Finance

Wayfair Revenues Come Well Short of Promises

Many states looked forward to a windfall of internet sales tax revenue in the wake of last year’s Supreme Court case that expanded their taxing power, but nationwide, budget projections are coming up billions of dollars short. The massive expansion of taxing power hasn’t led to big tax receipts for state governments, even as thousands of small businesses across the country now have to comply with more onerous tax filing administrations. 

Last June, in South Dakota v. Wayfair, the Supreme Court ruled that states could tax remote sellers without any physical presence within their borders. This ruling, which overturned decades of precedent, created chaos as smaller retailers were suddenly expected to file taxes in dozens of states around the country.

Adding to the chaos, state governments often went ahead with hasty and poorly considered rules in order to capture revenue as quickly as possible, in some cases even bypassing the legislative process and implementing the new tax through administrative rulemaking. However, while these measures were defended in the name of the revenue windfall they would bring in, the windfall turned out to be little more than a light breeze.

The National Taxpayers Union Foundation (NTUF) looked at two estimates, considered authoritative leading up to the Court’s decision in Wayfair, that broke down the amount of revenue each state was missing out on due to the physical presence standard. One estimate came from the National Conference of State Legislatures (NCSL), using data from University of Tennessee professors William Fox, Donald Bruce, and LeAnn Luna. The other came from the Government Accountability Office (GAO), the federal government’s auditing and research arm. These studies were used repeatedly to sell lawmakers and judges on the notion of granting states new taxing power.

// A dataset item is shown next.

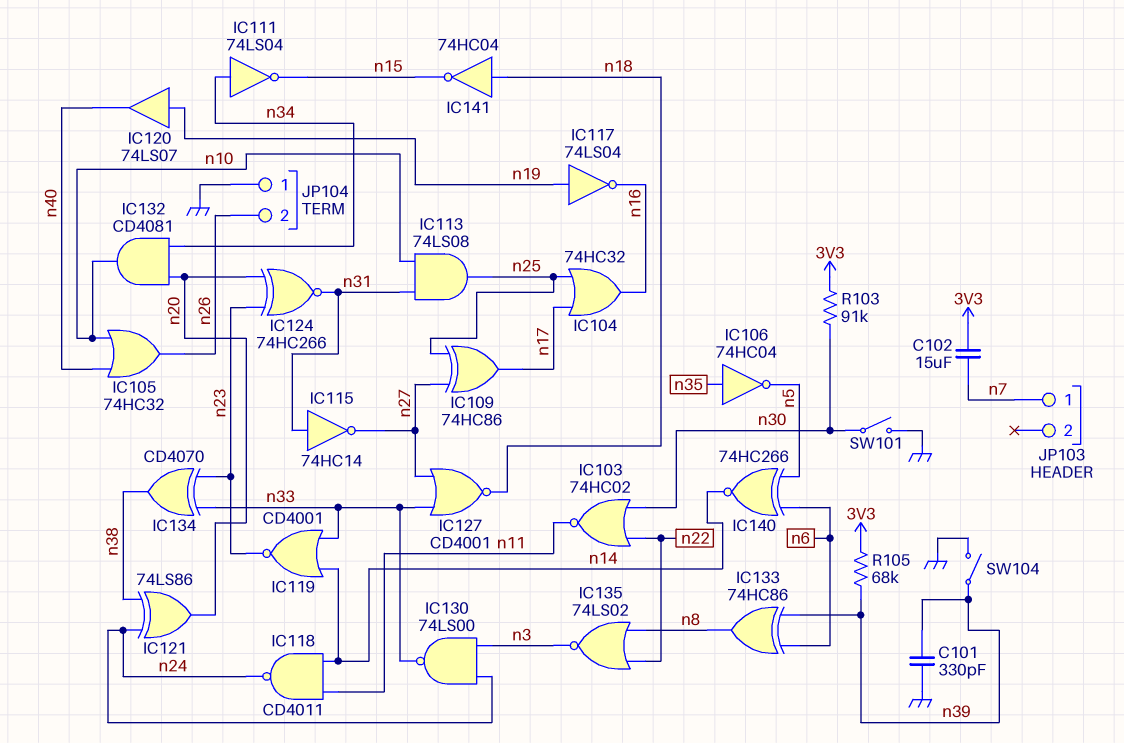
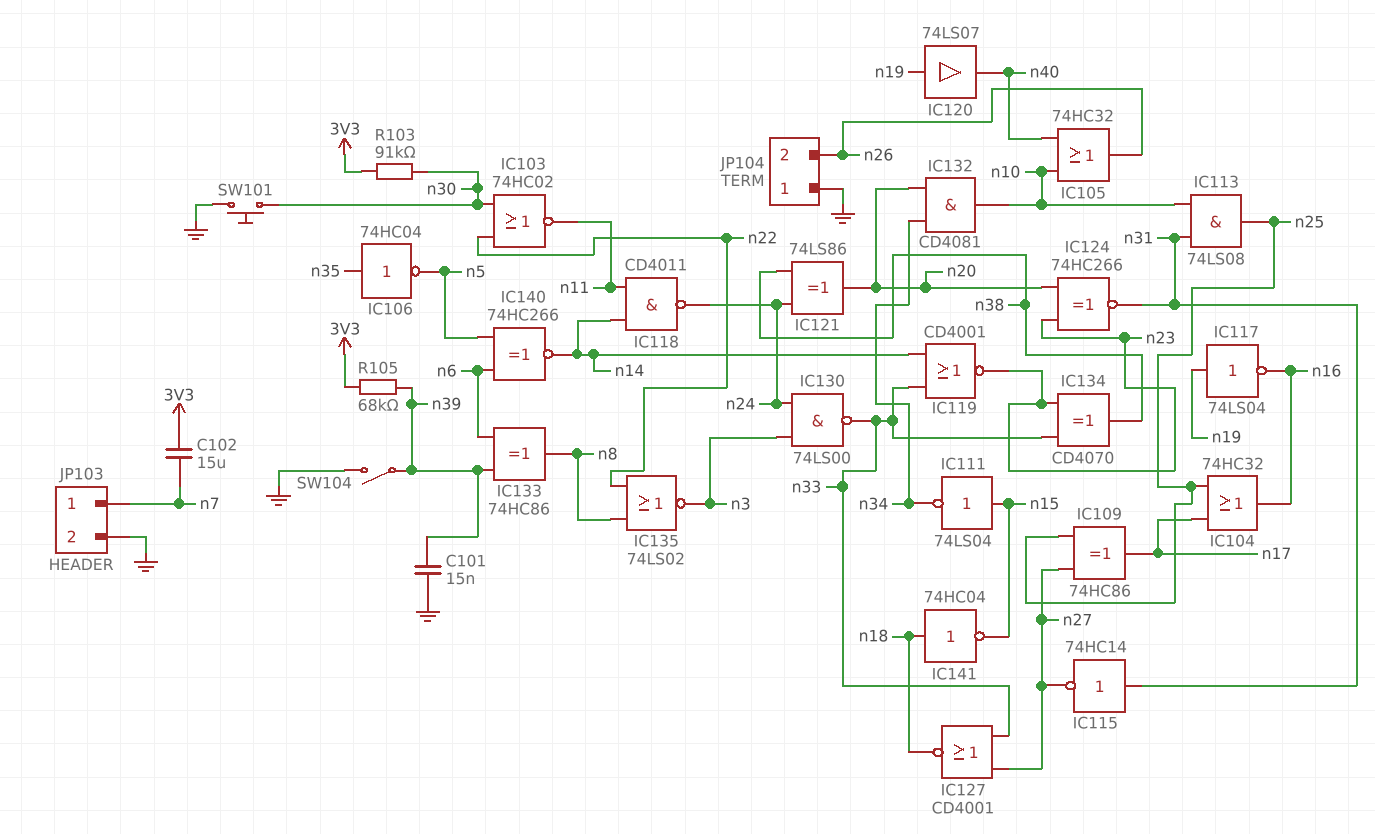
C101: 330pF (GND, n39) -> 15nF (GND, n39)
IC111: NOT 74LS04 (in n34, out n15) -> NOT 74LS04 (in n15, out n34)
JP103 pin 2: none -> GND
SW101: switch (GND, n30) -> button (GND, n30)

These estimates were compared with official revenue estimates in 32 states made after the Wayfair decision came down. The verdict? Actual revenue is now estimated to be half the amount that GAO estimated, and just one quarter the amount NCSL estimated. Lawmakers in these states were promised as much as $19 billion in new revenue, but the actual number appears to be just $3.6 billion.

Framed in the context of total state budgets, one sees how small a “windfall” this truly is. Based on NTUF calculations, Wayfair revenues represent just 0.7 percent of total state general fund revenue in these states, a nearly meaningless amount. Certainly not revenue worth burying small businesses over.

Why were these estimates so far off? One major reason is that those predicting a gradual takeover of the retail market by online businesses have proved to be largely incorrect. Instead, retail is converging on a so-called “brick-and-click” model where online retail and in-person sales are combined, like Walmart’s aggressive expansion of its web presence or Amazon’s purchase of Whole Foods and creation of bookstores.

Yet states have pushed forward with remote seller rules that are often harmful and poorly considered. Just recently, Kansas moved to become the first state without any small-seller exception, meaning that it would attempt to make an arts and crafts enthusiast in New Hampshire that sold a single bracelet to a Kansan on Etsy file taxes in Kansas. Actions such as these reflect a lack of caution and concern for smaller businesses without the legal capacity to file taxes in each state around the country without being buried under the mountain of compliance obligations.

States with sales taxes on the books should consider the reality of the revenues to be gained when considering updates to their post-Wayfair taxes. Tax revenues are hardly a good reason to kill small businesses in the first place, but the meager revenues at issue in this case are certainly not.

 

Andrew Wilford is a policy analyst with the National Taxpayers Union Foundation, a nonprofit dedicated to tax policy research and education for all levels of government.